→ Task requirements:
After locating the line with "line: (1115, 546)" in the data that follows, return it and every later line exactly, up to and including the line with "line: (1486, 733)".

→ Given records:

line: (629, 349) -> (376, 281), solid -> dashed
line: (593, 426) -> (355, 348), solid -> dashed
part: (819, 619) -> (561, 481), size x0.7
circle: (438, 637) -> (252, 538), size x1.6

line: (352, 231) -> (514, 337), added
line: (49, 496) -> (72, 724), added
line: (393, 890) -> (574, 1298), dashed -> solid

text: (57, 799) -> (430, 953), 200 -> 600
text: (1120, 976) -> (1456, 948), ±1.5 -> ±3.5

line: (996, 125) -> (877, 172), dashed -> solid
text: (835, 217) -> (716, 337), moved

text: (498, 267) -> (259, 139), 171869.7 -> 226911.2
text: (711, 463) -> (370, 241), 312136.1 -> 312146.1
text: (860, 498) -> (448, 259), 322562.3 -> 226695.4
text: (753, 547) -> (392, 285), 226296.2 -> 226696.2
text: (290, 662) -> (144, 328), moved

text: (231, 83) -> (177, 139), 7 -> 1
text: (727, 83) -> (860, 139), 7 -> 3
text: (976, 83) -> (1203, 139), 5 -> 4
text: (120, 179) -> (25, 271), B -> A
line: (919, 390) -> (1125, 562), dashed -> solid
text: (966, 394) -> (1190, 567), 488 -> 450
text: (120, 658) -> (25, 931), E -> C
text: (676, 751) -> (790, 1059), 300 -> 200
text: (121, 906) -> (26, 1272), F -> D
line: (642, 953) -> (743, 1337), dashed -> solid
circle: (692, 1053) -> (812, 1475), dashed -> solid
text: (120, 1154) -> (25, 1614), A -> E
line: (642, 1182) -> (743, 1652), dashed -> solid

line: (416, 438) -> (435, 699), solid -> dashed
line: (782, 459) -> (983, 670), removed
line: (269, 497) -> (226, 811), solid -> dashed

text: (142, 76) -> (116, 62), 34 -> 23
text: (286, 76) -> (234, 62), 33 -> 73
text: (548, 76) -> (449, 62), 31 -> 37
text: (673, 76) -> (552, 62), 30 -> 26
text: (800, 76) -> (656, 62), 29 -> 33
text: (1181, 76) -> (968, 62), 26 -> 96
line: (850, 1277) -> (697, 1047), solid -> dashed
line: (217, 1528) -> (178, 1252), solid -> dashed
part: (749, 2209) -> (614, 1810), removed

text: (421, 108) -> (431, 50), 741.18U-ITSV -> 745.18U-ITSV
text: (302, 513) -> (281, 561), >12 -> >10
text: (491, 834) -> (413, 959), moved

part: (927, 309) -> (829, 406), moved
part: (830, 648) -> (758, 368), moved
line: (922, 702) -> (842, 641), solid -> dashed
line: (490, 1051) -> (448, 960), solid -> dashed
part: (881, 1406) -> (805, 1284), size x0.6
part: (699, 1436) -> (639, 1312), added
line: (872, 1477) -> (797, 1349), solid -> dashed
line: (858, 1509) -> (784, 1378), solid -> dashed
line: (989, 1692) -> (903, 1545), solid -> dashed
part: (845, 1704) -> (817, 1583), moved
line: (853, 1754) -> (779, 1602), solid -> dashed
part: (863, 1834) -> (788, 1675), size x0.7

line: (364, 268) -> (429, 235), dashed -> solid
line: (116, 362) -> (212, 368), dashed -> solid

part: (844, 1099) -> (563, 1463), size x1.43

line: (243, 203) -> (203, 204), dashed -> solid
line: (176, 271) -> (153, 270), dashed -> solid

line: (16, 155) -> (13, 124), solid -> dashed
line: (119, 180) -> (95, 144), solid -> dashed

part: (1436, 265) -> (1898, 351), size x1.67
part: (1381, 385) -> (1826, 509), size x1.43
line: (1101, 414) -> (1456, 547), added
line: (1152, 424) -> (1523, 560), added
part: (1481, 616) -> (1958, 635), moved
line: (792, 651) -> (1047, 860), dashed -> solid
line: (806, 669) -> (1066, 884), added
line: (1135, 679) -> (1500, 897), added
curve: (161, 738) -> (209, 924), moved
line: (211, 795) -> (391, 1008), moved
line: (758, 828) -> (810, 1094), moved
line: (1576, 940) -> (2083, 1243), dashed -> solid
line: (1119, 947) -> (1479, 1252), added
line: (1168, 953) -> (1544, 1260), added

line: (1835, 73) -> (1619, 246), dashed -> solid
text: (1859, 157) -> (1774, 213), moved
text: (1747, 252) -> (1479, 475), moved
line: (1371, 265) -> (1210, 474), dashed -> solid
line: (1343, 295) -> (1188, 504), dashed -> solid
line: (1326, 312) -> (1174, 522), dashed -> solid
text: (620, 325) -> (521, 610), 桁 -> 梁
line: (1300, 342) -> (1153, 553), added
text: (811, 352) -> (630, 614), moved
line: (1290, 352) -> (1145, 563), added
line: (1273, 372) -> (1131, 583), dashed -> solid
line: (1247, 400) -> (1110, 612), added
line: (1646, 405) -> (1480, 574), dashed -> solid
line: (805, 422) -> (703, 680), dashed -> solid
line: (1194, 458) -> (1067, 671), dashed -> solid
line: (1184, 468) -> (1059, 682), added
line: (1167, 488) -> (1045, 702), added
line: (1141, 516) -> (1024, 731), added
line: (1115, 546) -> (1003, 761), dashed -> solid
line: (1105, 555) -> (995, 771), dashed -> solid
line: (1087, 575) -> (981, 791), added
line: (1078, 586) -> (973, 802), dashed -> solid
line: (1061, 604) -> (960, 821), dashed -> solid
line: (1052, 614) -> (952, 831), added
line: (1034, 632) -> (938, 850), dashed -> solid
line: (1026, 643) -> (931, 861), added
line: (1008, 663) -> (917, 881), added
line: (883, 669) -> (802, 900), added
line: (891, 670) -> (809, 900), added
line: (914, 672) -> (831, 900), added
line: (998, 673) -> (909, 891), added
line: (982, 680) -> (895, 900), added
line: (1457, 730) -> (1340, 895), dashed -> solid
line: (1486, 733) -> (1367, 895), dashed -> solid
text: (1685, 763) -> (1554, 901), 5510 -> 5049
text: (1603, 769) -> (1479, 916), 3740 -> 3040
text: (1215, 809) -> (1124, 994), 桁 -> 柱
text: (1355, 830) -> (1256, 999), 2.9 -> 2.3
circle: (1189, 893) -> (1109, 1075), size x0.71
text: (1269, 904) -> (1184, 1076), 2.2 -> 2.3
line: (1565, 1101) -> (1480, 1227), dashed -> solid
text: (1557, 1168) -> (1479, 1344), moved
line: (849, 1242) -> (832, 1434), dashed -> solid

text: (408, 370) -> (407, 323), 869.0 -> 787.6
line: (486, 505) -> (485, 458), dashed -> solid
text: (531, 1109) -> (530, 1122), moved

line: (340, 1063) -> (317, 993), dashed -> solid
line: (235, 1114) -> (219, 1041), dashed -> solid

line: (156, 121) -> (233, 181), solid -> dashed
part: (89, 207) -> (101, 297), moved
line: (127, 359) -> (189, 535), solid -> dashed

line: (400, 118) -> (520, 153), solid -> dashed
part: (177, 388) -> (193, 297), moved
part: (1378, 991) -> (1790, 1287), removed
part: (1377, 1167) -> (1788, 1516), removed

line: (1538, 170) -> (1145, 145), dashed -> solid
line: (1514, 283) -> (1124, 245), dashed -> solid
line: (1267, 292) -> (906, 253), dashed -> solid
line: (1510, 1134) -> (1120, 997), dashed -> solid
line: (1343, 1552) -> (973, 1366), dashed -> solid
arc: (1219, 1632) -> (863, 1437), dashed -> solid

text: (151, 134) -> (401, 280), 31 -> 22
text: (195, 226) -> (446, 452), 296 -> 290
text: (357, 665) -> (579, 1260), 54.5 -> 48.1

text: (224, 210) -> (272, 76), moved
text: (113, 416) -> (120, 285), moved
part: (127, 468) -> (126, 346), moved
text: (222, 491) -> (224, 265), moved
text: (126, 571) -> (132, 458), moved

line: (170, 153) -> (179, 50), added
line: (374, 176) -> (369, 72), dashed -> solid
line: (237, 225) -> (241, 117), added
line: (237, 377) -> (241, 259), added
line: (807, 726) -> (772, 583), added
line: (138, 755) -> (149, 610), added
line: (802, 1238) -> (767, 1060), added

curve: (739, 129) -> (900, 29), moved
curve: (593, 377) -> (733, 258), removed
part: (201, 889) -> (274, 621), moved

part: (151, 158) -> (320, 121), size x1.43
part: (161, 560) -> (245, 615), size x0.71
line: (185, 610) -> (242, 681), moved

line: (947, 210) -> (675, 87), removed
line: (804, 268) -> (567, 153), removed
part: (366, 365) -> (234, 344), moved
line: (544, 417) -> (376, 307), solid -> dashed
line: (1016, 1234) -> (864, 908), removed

→ Your response:
line: (1115, 546) -> (1003, 761), dashed -> solid
line: (1105, 555) -> (995, 771), dashed -> solid
line: (1087, 575) -> (981, 791), added
line: (1078, 586) -> (973, 802), dashed -> solid
line: (1061, 604) -> (960, 821), dashed -> solid
line: (1052, 614) -> (952, 831), added
line: (1034, 632) -> (938, 850), dashed -> solid
line: (1026, 643) -> (931, 861), added
line: (1008, 663) -> (917, 881), added
line: (883, 669) -> (802, 900), added
line: (891, 670) -> (809, 900), added
line: (914, 672) -> (831, 900), added
line: (998, 673) -> (909, 891), added
line: (982, 680) -> (895, 900), added
line: (1457, 730) -> (1340, 895), dashed -> solid
line: (1486, 733) -> (1367, 895), dashed -> solid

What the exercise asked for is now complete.